The PoliteMail and Ragan Internal Communication Trends 2026 found that 78% of internal communicators are using AI in some capacity. That is a high number. But the Gallagher Employee Communications Report 2025/26 qualifies it sharply: 75% of those teams are still in early-stage or ad hoc experimentation. They are generating drafts, rephrasing copy, saving an hour on a task that used to take three. That is useful. It is not strategic.
Every major IC event in 2026 has AI on the agenda. Ragan dedicated an entire conference to it in February. The IABC World Conference in Toronto has built its theme around the communicator’s evolving role in a world shaped by AI. The IoIC Festival in Hampshire lists channels, technology and AI as a dedicated zone. The volume of attention is not surprising. What is worth examining is what that attention is actually producing.

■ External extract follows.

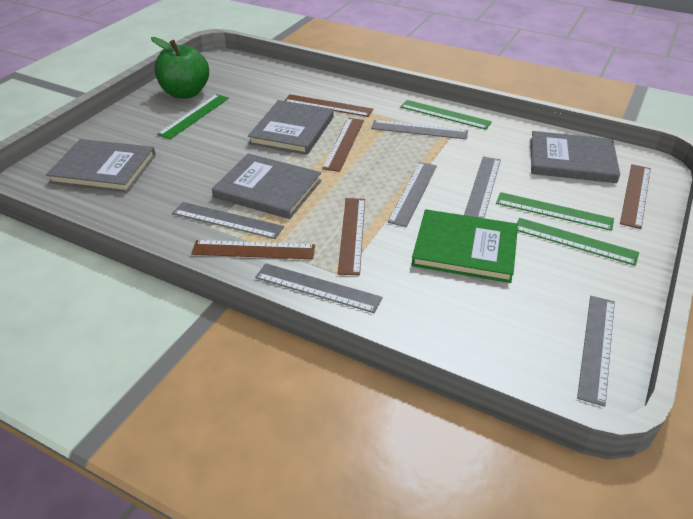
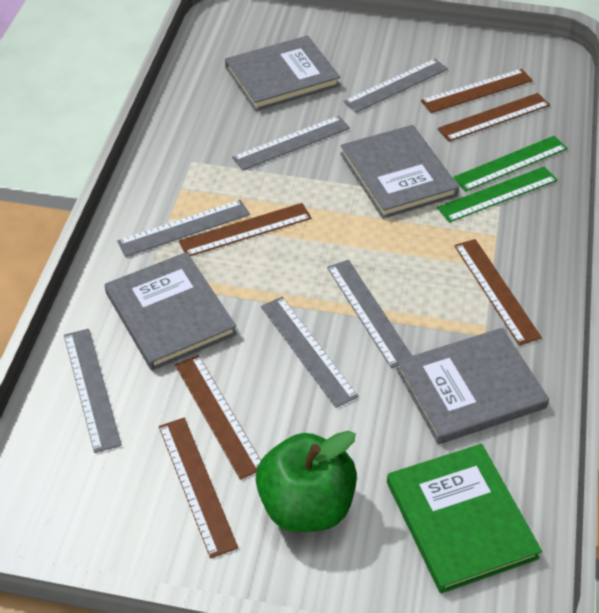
brown ruler: 5 -> 6
green ruler: 4 -> 2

The gap between adoption and impact
The ContactMonkey Global State of Internal Communications 2026 identifies AI as the single biggest topic of interest in the profession right now. It also notes that most teams are still figuring out where the highest-value use cases actually sit. Using AI to produce a first draft is not the same as using AI to personalise communication at scale, to analyse engagement data across segments, or to help IC leaders model communication risk in a change programme before it launches.
The first kind of use saves time. The second kind changes outcomes. And the skills required to move from one to the other are genuinely different. The Gallagher Readiness Index found only 36% of IC functions feel AI-ready. That rises to 61% among teams that have put some form of governance in place. The governance question is not bureaucratic. It is foundational. Without it, AI use is a series of individual experiments that do not add up to a capability.

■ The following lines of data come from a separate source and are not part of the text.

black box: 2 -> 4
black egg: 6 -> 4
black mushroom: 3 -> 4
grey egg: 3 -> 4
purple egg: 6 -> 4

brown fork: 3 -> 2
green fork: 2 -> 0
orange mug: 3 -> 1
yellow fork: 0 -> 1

What governance actually means
It does not mean a policy document that lives in a SharePoint folder. It means answering a small number of practical questions as a team and sticking to the answers. Where will we use AI and where will we not? How do we handle AI-generated content published under a named leader’s voice? What is the quality threshold before something goes to an audience? How do we check for accuracy in AI-assisted research? Who is accountable for the editorial standard?

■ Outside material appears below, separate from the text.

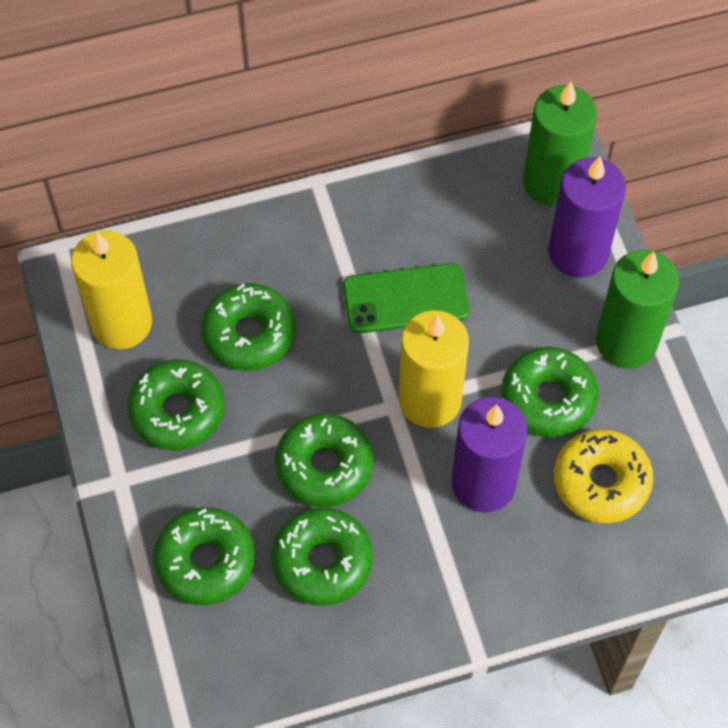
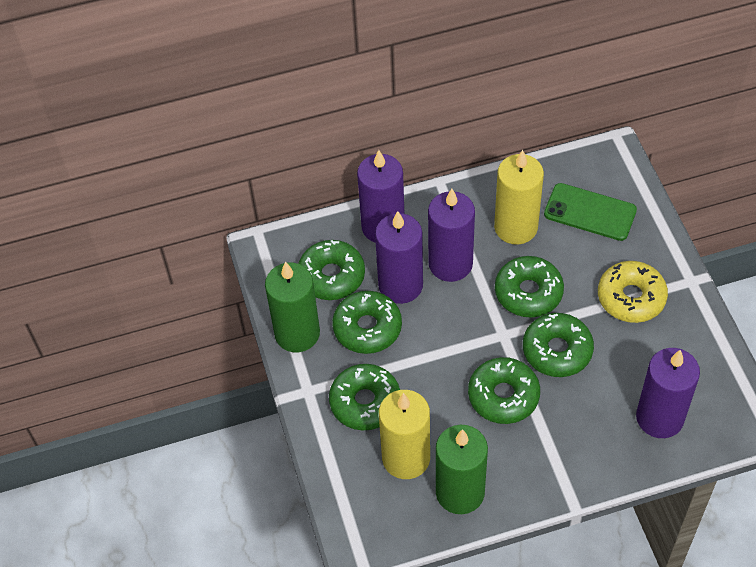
purple candle: 2 -> 4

These are not complicated questions. But most IC teams using AI have not formally answered them, which means every practitioner is making individual judgements that may or may not align across the team.
The authentic voice risk
AI is very good at producing communication that sounds like communication. It is fluent, structured and plausible. It is also quite bad at sounding like a specific person, at carrying the particular tone, cadence and directness that makes a leader message feel genuine rather than processed.
Employees are not naive to this. The Edelman Trust Barometer 2025 found that 68% of employees already believe their leaders are withholding or misrepresenting information. Running leader communications through an AI tool and publishing the output does not help that number. It may make it worse.
The most effective IC teams using AI in 2026 are doing so in the background — research, analysis, first-draft ideation, data synthesis — and investing the time they save into the editorial and relationship work that AI cannot replicate. That is the distinction worth holding onto. What does your team’s AI governance look like right now, and is it good enough to stand behind?